What year is the 4.0l?

The red wires on the injectors get power when the EEC Relay closes, when key is on.
So I would test those with key on and key off.

Non-Red wires should be connected to the EEC(PCM) as the control to open injectors, these are grounds when activated.

Depending on the year the injectors could be batch fire or sequential fire.
Batch fire(EFI) would only have 2 "control wires" at the EEC, it fires 3 injectors at the same time.
Sequential fire(SEFI) would have 6 wires to the EEC, one for each injector, I think 1994 was the first year SEFI was used in the Ranger 4.0l

Unplug the EEC connector and see if the non-red wire voltage goes away, if not then there is an issue in the wiring harness.
 
Last edited:
Its out of a 93 explorer. I'll check it this afternoon. Thanks
 
And how are you testing?
With connector off the injector?
With a volt meter or 12v test light?

An injector is just a relay or coil type device, 1 wire wrapped around a core, when power is passed thru the wire it becomes an electro-magnet and pulls open the needle valve to let pressurized fuel in.
So if tested with connector on injector and there is 12v coming in on 1 wire there will be some voltage on the other wire if measured to separate ground, that's just the voltage in the wound up wire, injector coil won't pull open needle valve until the "other wire" is a ground.
 
I tested with wire off and both were hot with a test light when key was on. With key off there was no juice in either.
 
OK Ron I disconnected my EEC and still getting 12vts on both wires with plug off
 
Unhook the battery and test continuity between the two pins. If it reads low resistance unplug the injector harness from the main harness and try again.
 
If I unplug all injectors, then the red tests hot and the white and tan don't. If I plug one back on they all go back to hot on that side
 
DURR! Can't believe I missed that one.

You are seeing the power coming out the other side of the other injectors on that bank. You should still be able to see the switched ground if you hook up a dumb light and crank the engine.

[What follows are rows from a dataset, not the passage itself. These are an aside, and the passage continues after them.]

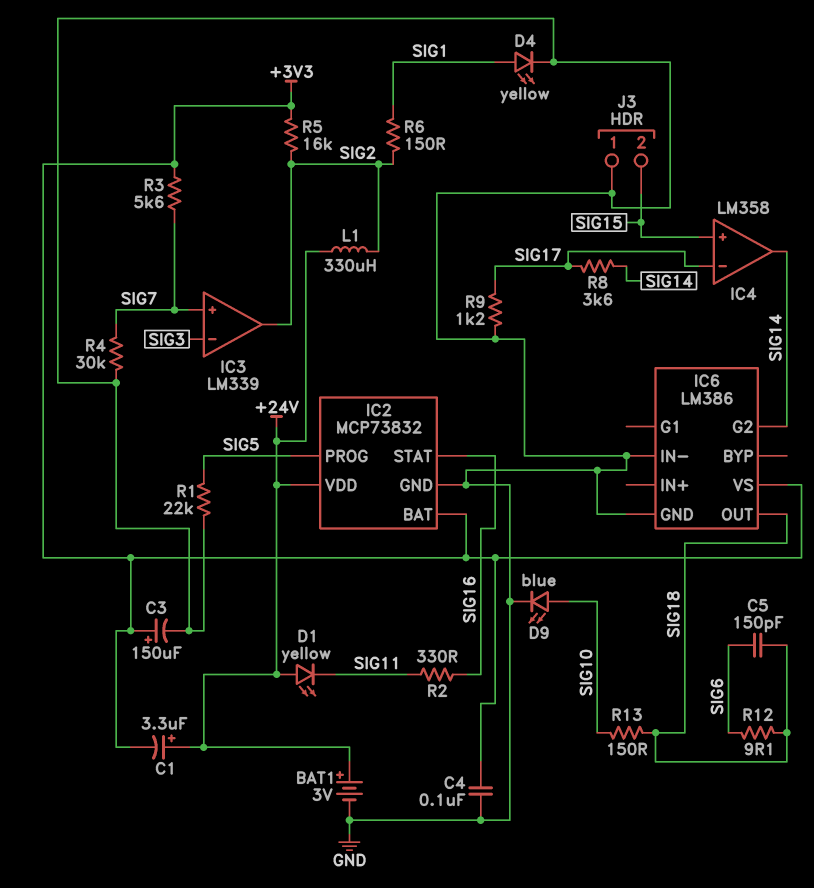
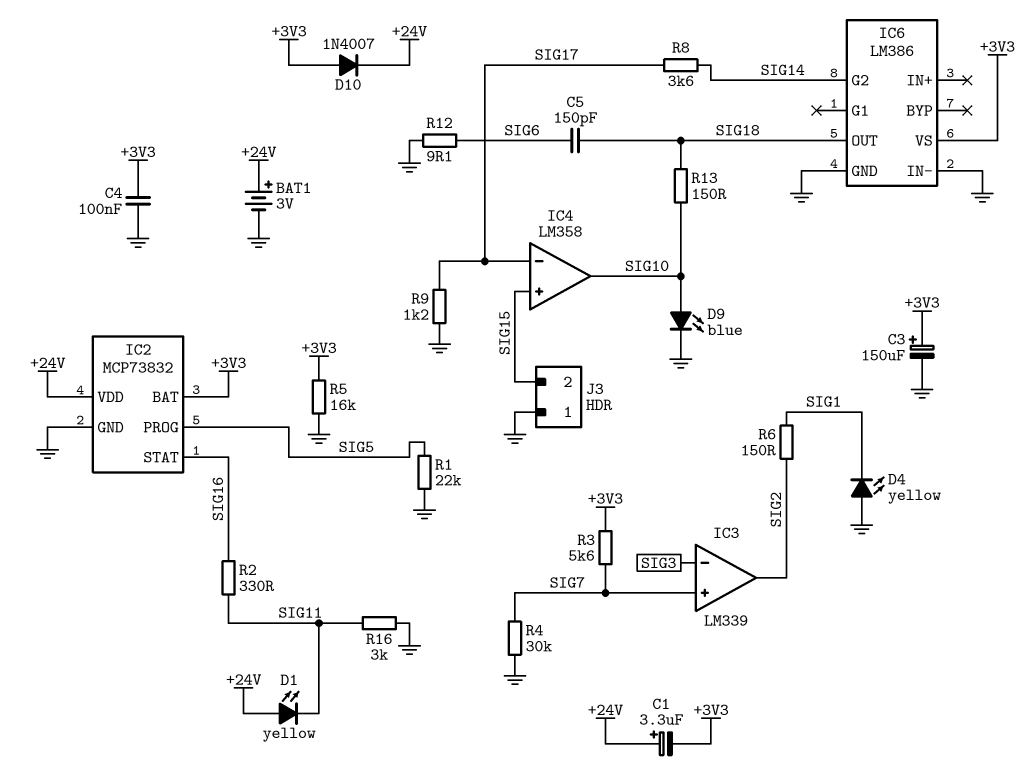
D4: LED yellow (A SIG1, K GND) -> LED yellow (A GND, K SIG1)
D10: none -> diode 1N4007 (A +3V3, K +24V)
IC4 pin out: SIG14 -> SIG10
L1: 330uH (+24V, SIG2) -> none
R5: 16k (+3V3, SIG2) -> 16k (+3V3, GND)
R12: 9.1 (SIG6, SIG18) -> 9.1 (GND, SIG6)
R16: none -> 3k (GND, SIG11)

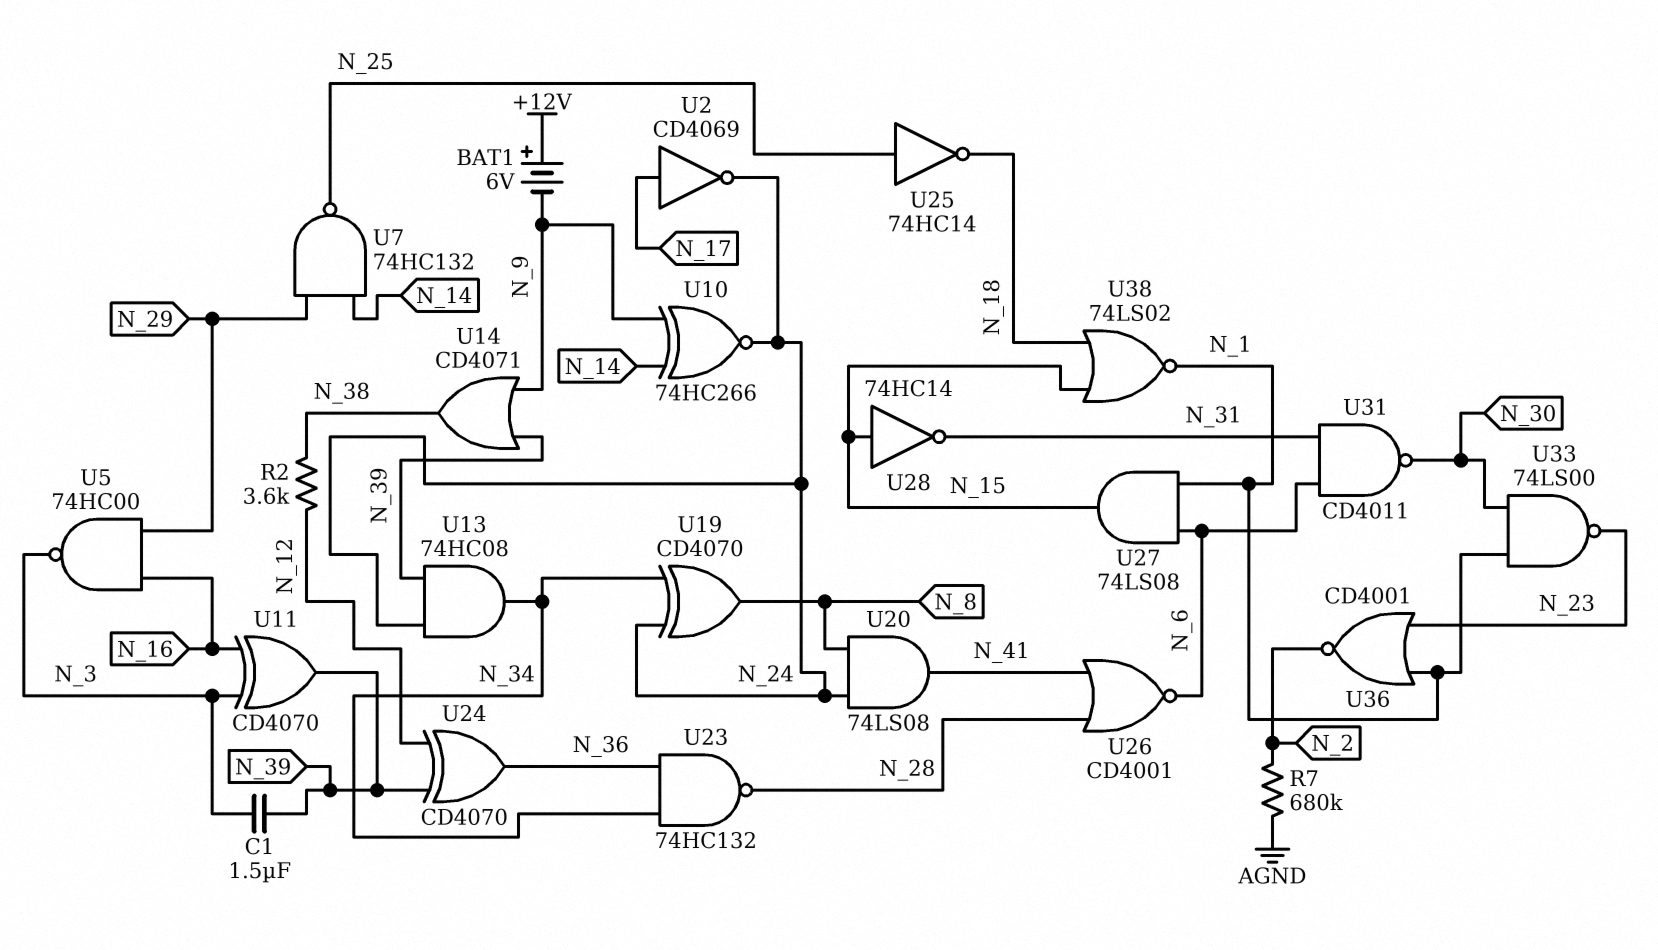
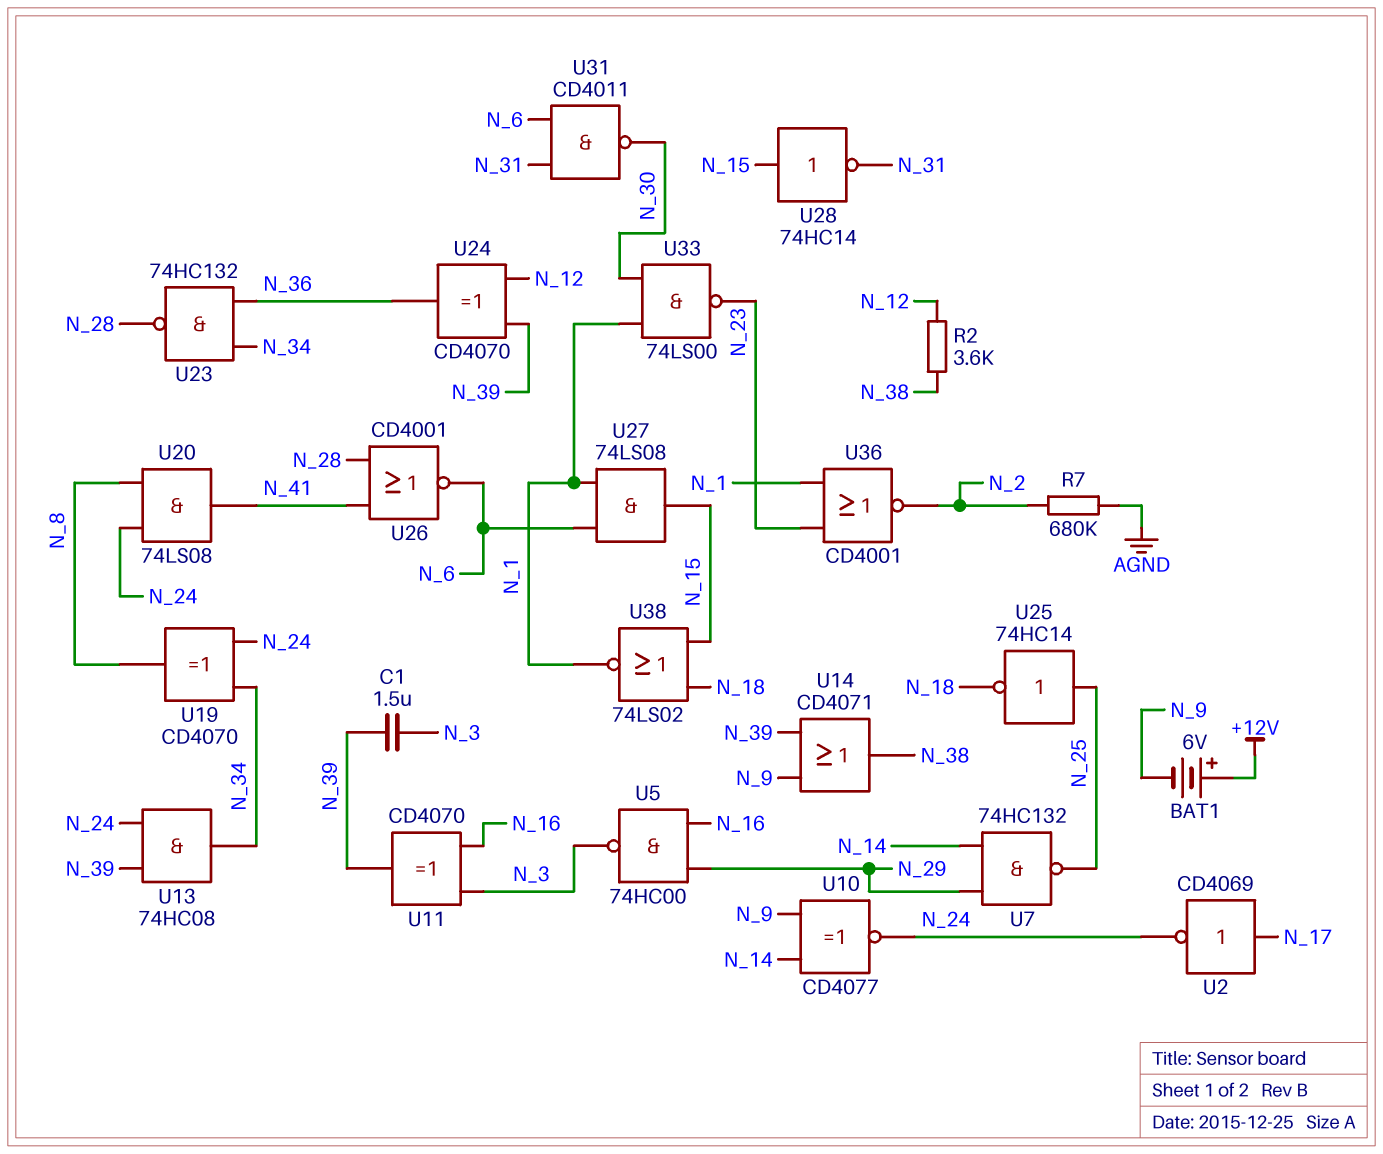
U10: XNOR 74HC266 (in N_9, in N_14, out N_24) -> XNOR CD4077 (in N_9, in N_14, out N_24)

I suppose the next step would be to check continuity of the white/tan wire back to the computer.
 
Yes, I said that in Post #4.

The injectors should read about 14 OHMs , so low resistance, if you test voltage with injectors connected you will see voltage on both wires.
 
With all wires off injectors and connector unplugged 0 ohms with any injector plugged in 25 ohms unplugged with connector plugged in 28.8 and 16.6 ohms across pins
 
Injectors are 16.6 ohms on there own, that is within "good" range, I believe range is 11-18ohms.

Never tested the wiring so can't say on that.

I think the '93 explorer 4.0l used Batch fire, I know the '93 Rangers did.
'94 was the first year in the Ranger 4.0l that had SEFI, sequential injectors, so each fired separately just before spark plug fired.

Batch fired systems on a V6 fired 3 injectors at the same time, I believe it was bank fired so drivers side passenger side would alternate.